Diana, please read the comment above by Kristian Lønø and my reply to it.
This is a interesting solution for a problem we have to deal with at my work, Statistics Norway. I have written a similar program and then I found one special situation where the suppressed numbers are easy to unveil. It is when all the suppressed cells in a row or a column have the values of 1. Then the number of suppressed cells will be the same as the sum of suppressed values which means all the suppressed values in that row or column have to be 1. If we use this infile istead of the one in your example we can easily unveil the suppressed values.
data people_roster;
length ageg $1;
input ageg $ race $ count;
datalines;
2 M 1
2 M 1
1 A 1
1 M 1
1 B 1
2 A 1
1 H 7
2 W 8
;
run;
It would be interesting to add a solution to this problem to your program.

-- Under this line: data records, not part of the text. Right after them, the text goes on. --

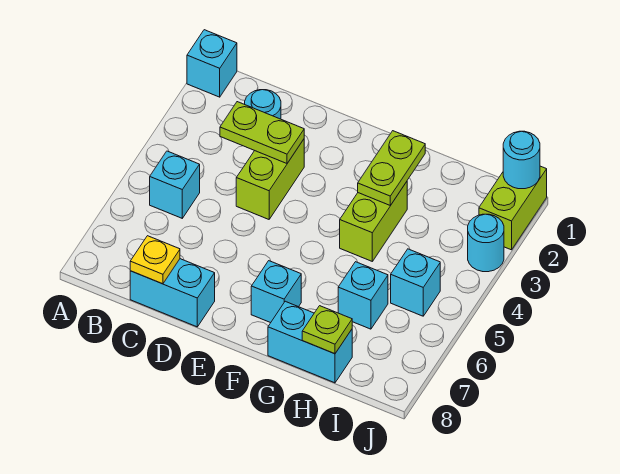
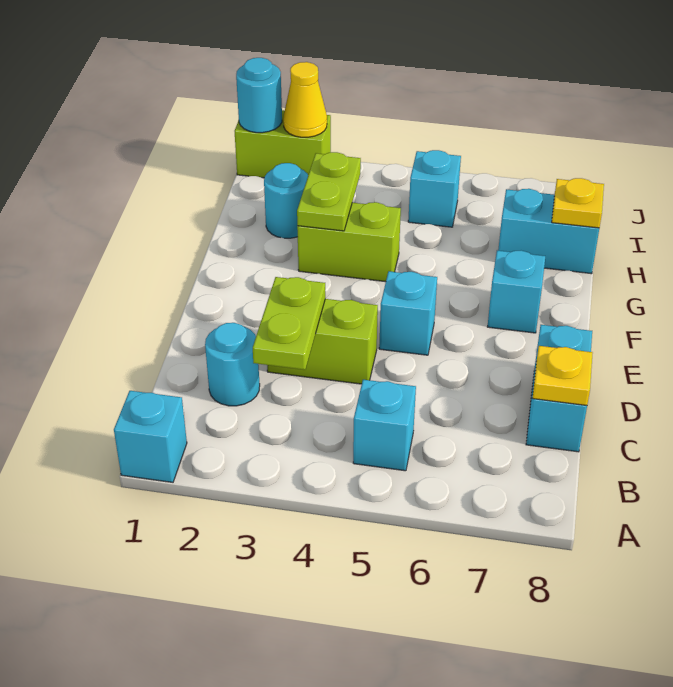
lime plate G2:G3 level 2 -> lime plate G3:H3 level 2
cyan brick G8:H8 level 1 -> cyan brick H7:H8 level 1
cyan brick H6 level 1 -> cyan brick E5 level 1
lime plate H8 level 2 -> yellow plate H8 level 2
none -> yellow cone J2 level 2
cyan round brick J3 level 1 -> cyan round brick H2 level 1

The program I wrote was longer than yours and became even longer when I took care of this special situation.
Kristian, it was nice meeting you at SAS Global Forum in Orlando earlier this month. Thank you for taking the lead to set up our meeting to discuss complementary suppression issue that you describe in your comment. That is definitely a flaw in the complementary suppression algorithm implemented and presented in this blog post. I will have to revisit it and address that. I think I will be able to modify the complementary suppression algorithm in a way that can be implemented by adjusting logic in the %suppress macro. I will definitely let you know when I have a chance to implement this improvement. Thank you for your finding and your continued interest in this fascinating topic.
Hi Kristian,
I have modified the suppression code referenced in this blog post to address your special case. I called it "enhanced complementary suppression". For more details, please refer to my paper at SAS Global Forum 2018, Implementing Privacy Protection-Compliant SAS® Aggregate Reports.
Again, thank you for your valuable feedback that allowed me to improve the suppression algorithm and its SAS coding implementation.
~ Leonid
Thanks Leonid. I work with payroll system data that has public, private and confidential components based on State Data Practices and federal laws. I believe that I'll be able to use this more automated process to assist with sensitive reporting areas.
Arlen, great! I am glad to hear it's been useful. Let us know how it is going to work out for you.
These are some nice ideas. Thanks for gathering them into a single place. I am continually surprised by the many applications of PROC FORMAT.
Thank you, Rick, for your feedback. It is very much appreciated.